This chapter talks about the second half of optimisation, which is due to Cython type annotations and type inference. I should state for the record, that I am no expert at Cython, and following explanatations are merely "the way I understand it". Please take that into account when reading it. Fourth example:

::

    Struct(
        "num1" / Int8ul,
        "num2" / Int24ul,
        "fixedarray1" / Array(3, Int8ul),
        "name1" / CString("utf8"),
    )

::

    cdef bytes read_bytes(io, int count):
        if not count >= 0: raise StreamError
        cdef bytes data = io.read(count)
        if not len(data) == count: raise StreamError
        return data
    cdef bytes parse_nullterminatedstring(io, int unitsize, bytes finalunit):
        cdef list result = []
        cdef bytes unit
        while True:
            unit = read_bytes(io, unitsize)
            if unit == finalunit:
                break
            result.append(unit)
        return b"".join(result)
    def parse_struct_1(io, this):
        this = Container(_ = this)
        try:
            this['num1'] = unpack('<B', read_bytes(io, 1))[0]
            this['num2'] = int.from_bytes(read_bytes(io, 3), byteorder='little', signed=False)
            this['fixedarray1'] = ListContainer((unpack('<B', read_bytes(io, 1))[0]) for i in range(3))
            this['name1'] = (parse_nullterminatedstring(io, 1, b'\x00')).decode('utf8')
            pass
        except StopIteration:
            pass
        del this['_']
        del this['_index']
        return this
    def parseall(io, this):
        return parse_struct_1(io, this)
    compiled = Compiled(None, None, parseall)
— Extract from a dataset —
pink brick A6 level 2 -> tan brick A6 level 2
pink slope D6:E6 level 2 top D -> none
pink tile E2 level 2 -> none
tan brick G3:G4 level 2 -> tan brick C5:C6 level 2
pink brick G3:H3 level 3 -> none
The primary cause of speedup in cython is this: if a variable is of known type, then operations on that variable can skip certain checks. If a variable is a pure python object, then those checks need to be added. A variable is considered of known type if either (1) its annotated like "cdef bytes data" or (2) its inferred like when using an annotated function call result like in "parse_nullterminatedstring(...).decode(...)" since "cdef bytes parse_nullterminatedstring(...)". If a variable is known to be a list, then calling "append" on it doesnt require checking if that object has such a method or matching signature (parameters). If a variable is known to be a bytes, then "len(data)" can be compiled into bytes-type length function, not a general-purpose length function that works on arbitrary objects, and also "unit == finalunit" can be compiled into bytes-type equality. If a variable is known to be a unicode, then ".decode('utf8')" can be compiled into str-type implementation. If cython knows that "struct.unpack" returns only tuples, then "...[0]" would compile into tuple-type getitem (index access). Examples are many, but the pattern is the same: type-specific code is faster than type-general code.
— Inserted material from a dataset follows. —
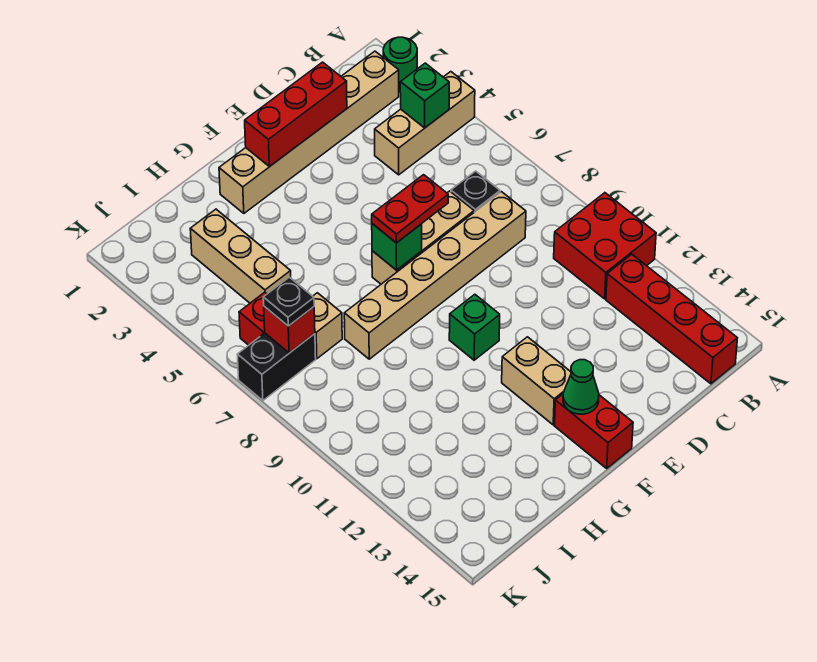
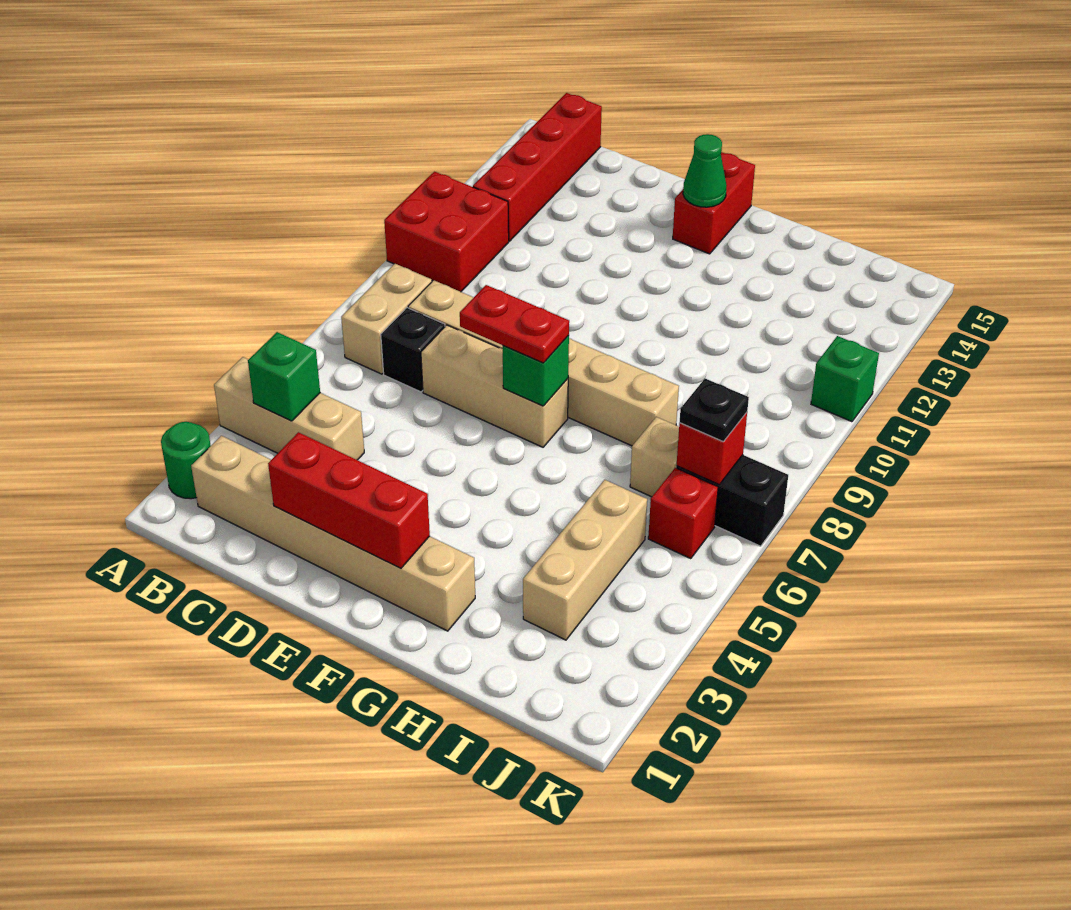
green brick F10 level 1 -> green brick K11 level 1
tan brick F12:F13 level 1 -> tan brick B7:B8 level 1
Second cause of speedup is due to special handling of integers. While most annotations like "cdef bytes" refer to specific albeit Python types, the "cdef int" actually does not refer to any Python type. It represents a C-integer which is allocated on the stack or in registers, unlike the other types which are allocated on the heap. All operations on C-integers are therefore much faster than on Python-integers. In example code, this affects "count >= 0" and "len(data) == count".


Empirical evidence
---------------------

Below micro-benchmarks show the difference between core classes and cython-compiled classes. Only those where performance boost was highest are listed (although they also happen to be the most important), some other classes have little speedup, and some have none.
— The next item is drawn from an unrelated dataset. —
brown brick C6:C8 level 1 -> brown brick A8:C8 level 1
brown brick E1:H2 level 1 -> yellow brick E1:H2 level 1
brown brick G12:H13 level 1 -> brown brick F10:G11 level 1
Notice that results are in microseconds (10**-6).

::

    ------------------------------- benchmark: 152 tests -------------------------------
    Name (time in us)                                  Min              StdDev          
    ------------------------------------------------------------------------------------
    test_class_array_parse                        286.5460 (73.85)     42.8831 (89.84)  
    test_class_array_parse_compiled                30.7200 (7.92)       6.9577 (14.58)  
    test_class_greedyrange_parse                  320.9860 (82.73)     45.9480 (96.26)  
    test_class_greedyrange_parse_compiled         262.7010 (67.71)     36.4504 (76.36)  
    test_class_repeatuntil_parse                   10.1850 (2.63)       2.4147 (5.06)   
    test_class_repeatuntil_parse_compiled           6.8880 (1.78)       1.5471 (3.24)   
    test_class_string_parse                        20.4400 (5.27)       4.4044 (9.23)   
    test_class_string_parse_compiled                9.1470 (2.36)       2.2427 (4.70)   
    test_class_cstring_parse                       11.2290 (2.89)       1.6216 (3.40)   
    test_class_cstring_parse_compiled               5.6080 (1.45)       1.0321 (2.16)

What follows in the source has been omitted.